Esta empresa está a explorar em Portugal a atividade de aluguer de veículos de passageiros com condutor, sob duas modalidades o U... X, e o U... Black, sendo para o efeito titular de um domínio da internet e de um sistema de descargas de aplicação para smartphone e outros, mediante o qual publicita e possibilita o cadastro de veículos e condutores e o acesso dos utilizadores a este serviço idêntico aos dos táxis, sem para tanto possuir alvará, ou licença.

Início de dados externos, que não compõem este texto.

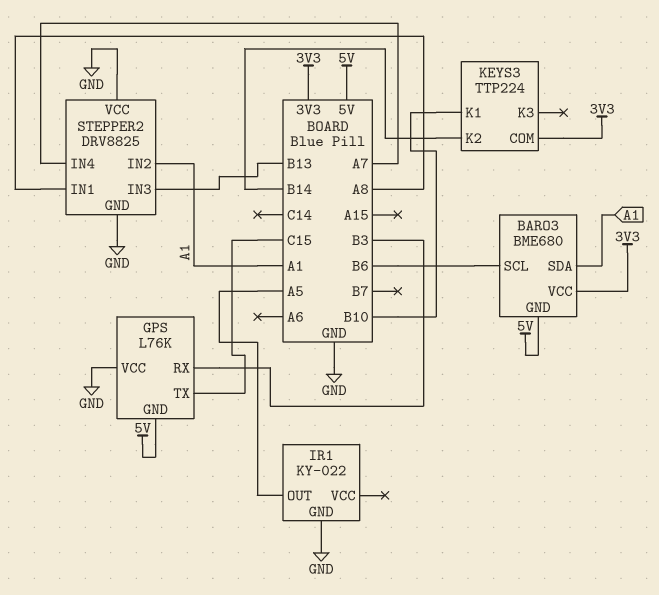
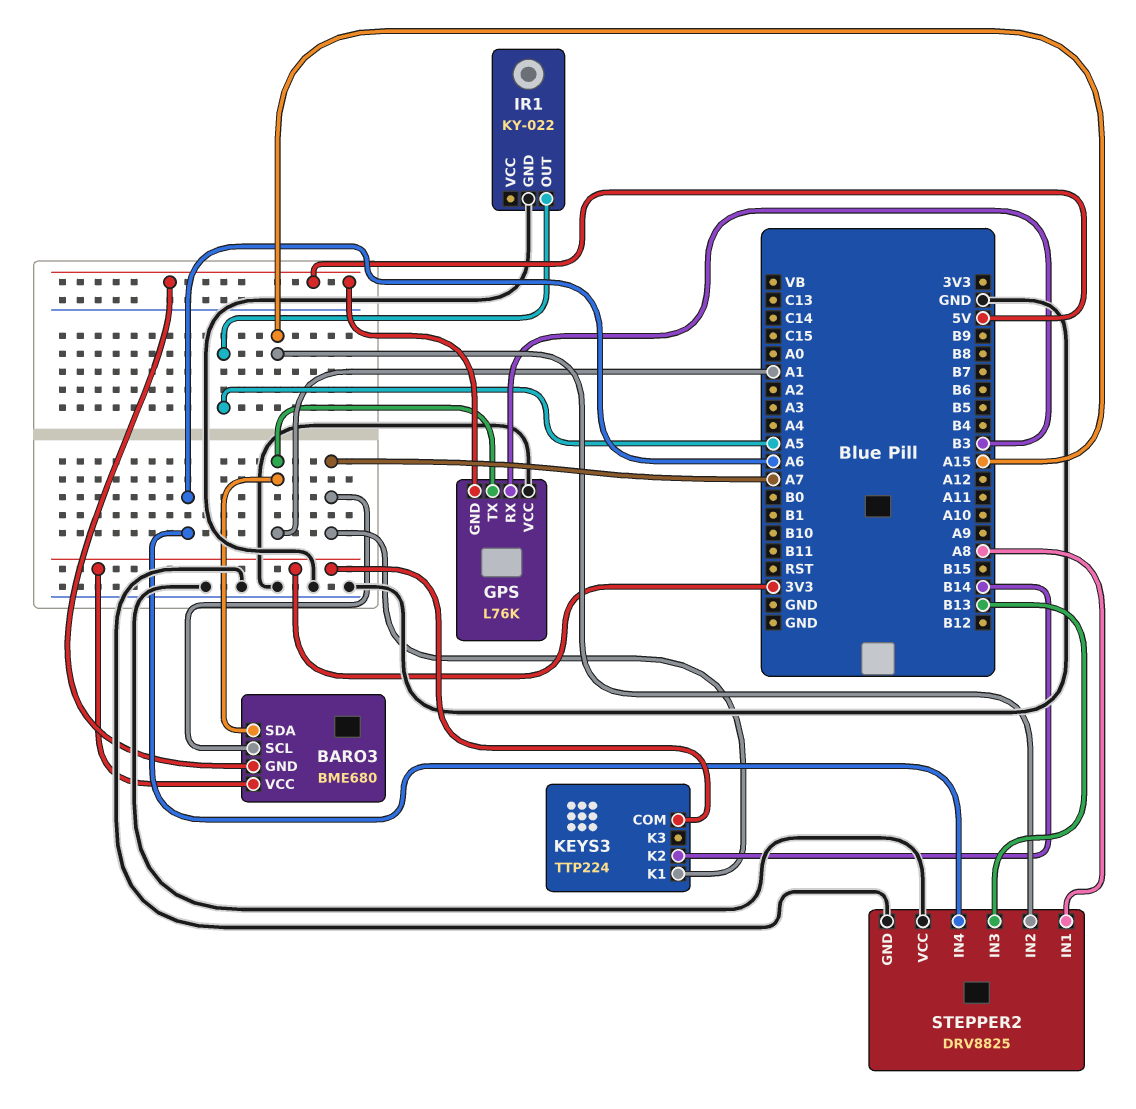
BARO3 pin SCL: B6 -> A7
GPS pin TX: C15 -> A1
KEYS3 pin K1: B10 -> A7
STEPPER2 pin IN2: A1 -> A15
STEPPER2 pin IN4: A7 -> A6

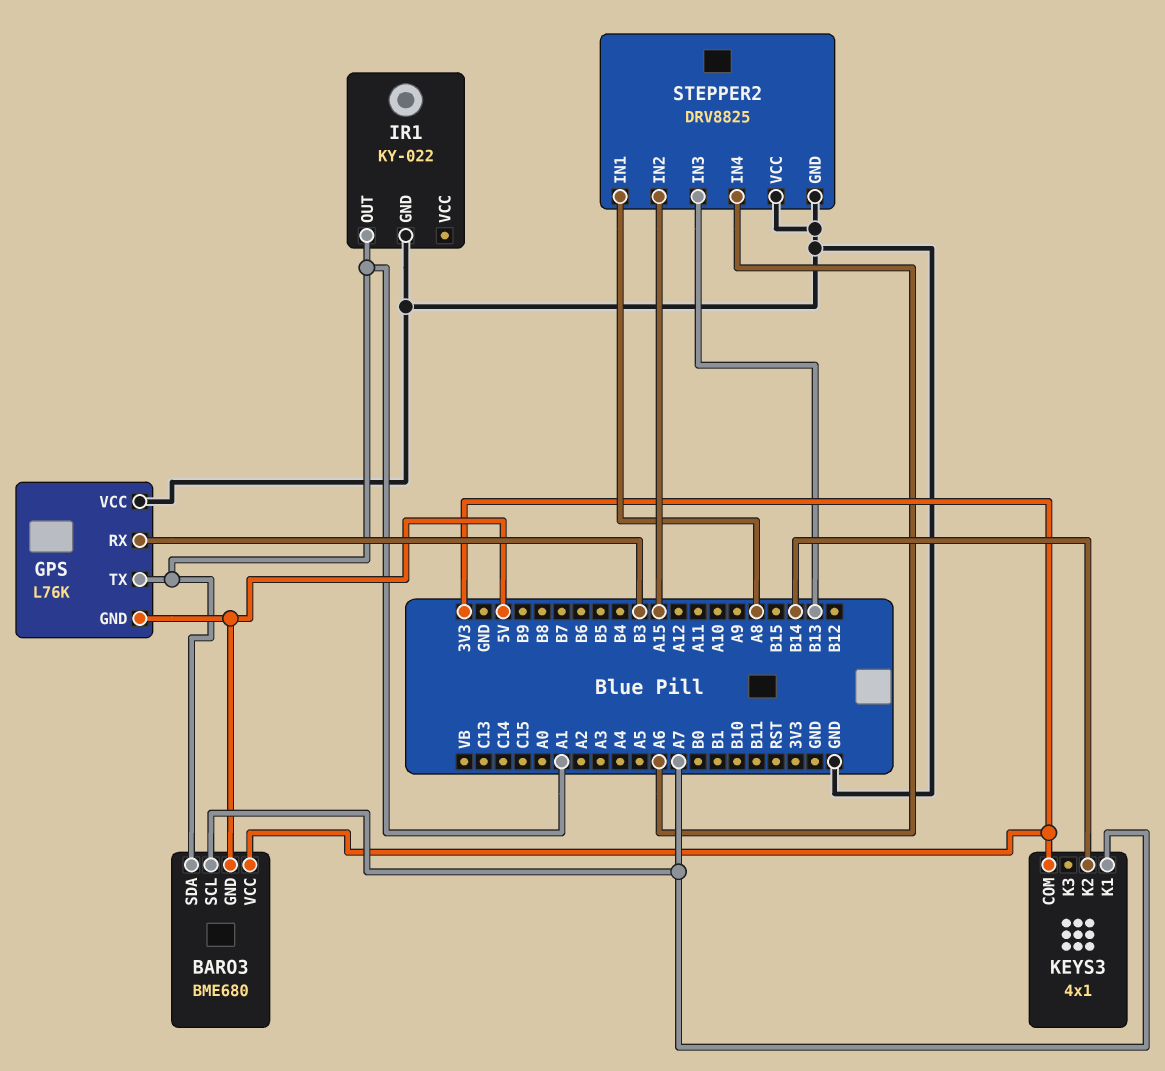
IR1 pin OUT: A5 -> A1
KEYS3: TTP224 -> 4x1

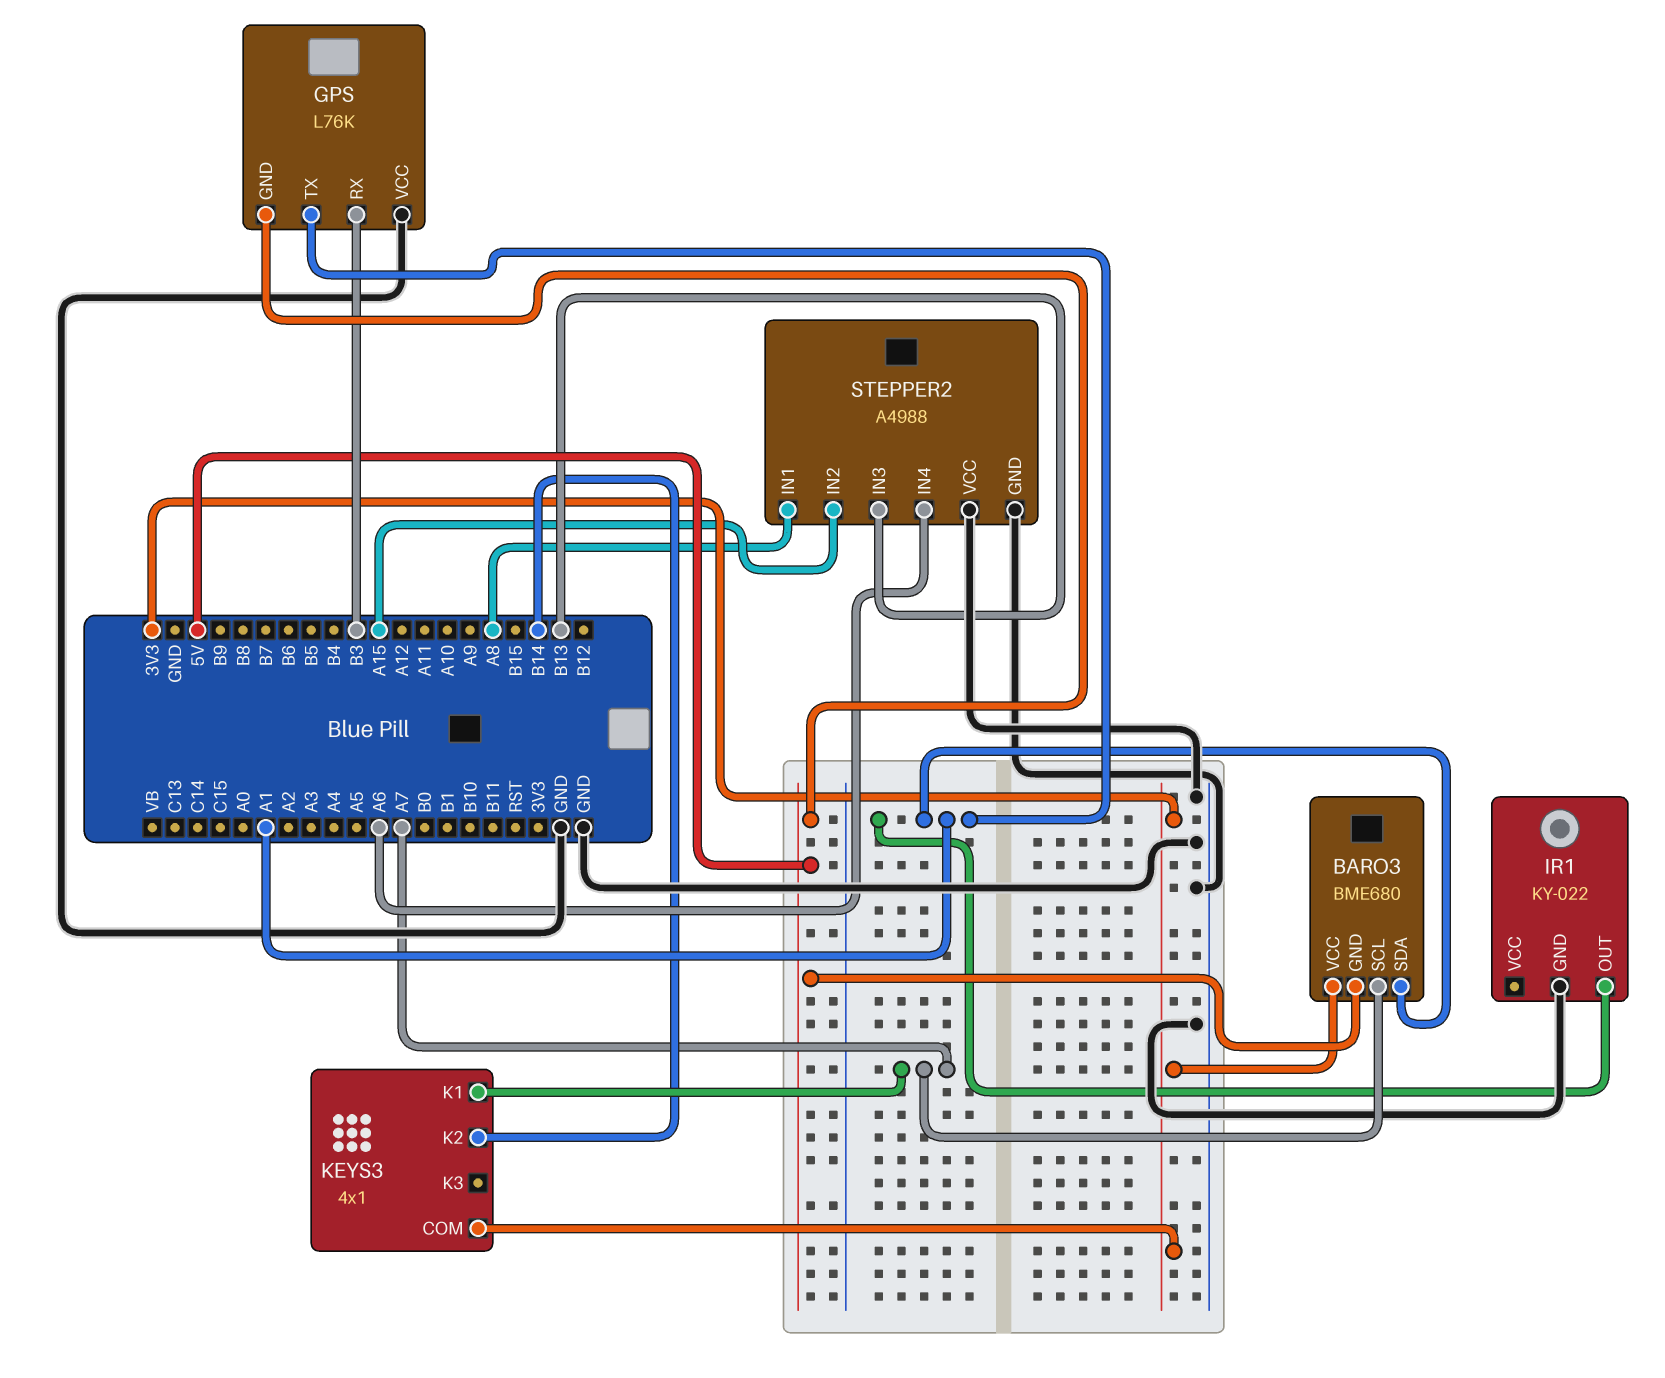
STEPPER2: DRV8825 -> A4988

Nem os veículos, nem os condutores os mesmos estão obrigados, aquando da inscrição na plataforma U..., aos mesmos requisitos definidos por lei para os táxis e motoristas profissionais, sendo a atividade exercida ilegal, não licenciada nem objeto do competente seguro, nem sequer sujeita aos impostos a que estão sujeitos os demais, prejudicando o sector de transporte de passageiros, pois que a sua atividade visa o lucro puro, sem qualquer custo associado. Atividade ilegal da requerida esgota-se em cada contrato que celebra, sendo os prejuízos decorrentes da retirada de clientes do associados da requerente, real e dificilmente reparável, tendo ainda em conta que se trata de uma empresa que atua através de um domínio na internet, desenvolvendo a sua atividade a partir de um paraíso fiscal, com facilidade de deslocação e alto peso económico. A adoção da presente providência e o decretamento das medidas cautelares peticionadas, não lhe trará qualquer prejuízo, pela ilegalidade da sua atuação, sendo que para a requerente qualquer desvio de clientes é um prejuízo efetivo e difícil de reverter.

Dispensada que foi a audiência prévia da requerida, procedeu-se à inquirição das testemunhas arroladas pelo requerente e ouviu-se o requerente em declarações de parte, tendo, afinal, sido proferida decisão que decretou a presente providência cautelar.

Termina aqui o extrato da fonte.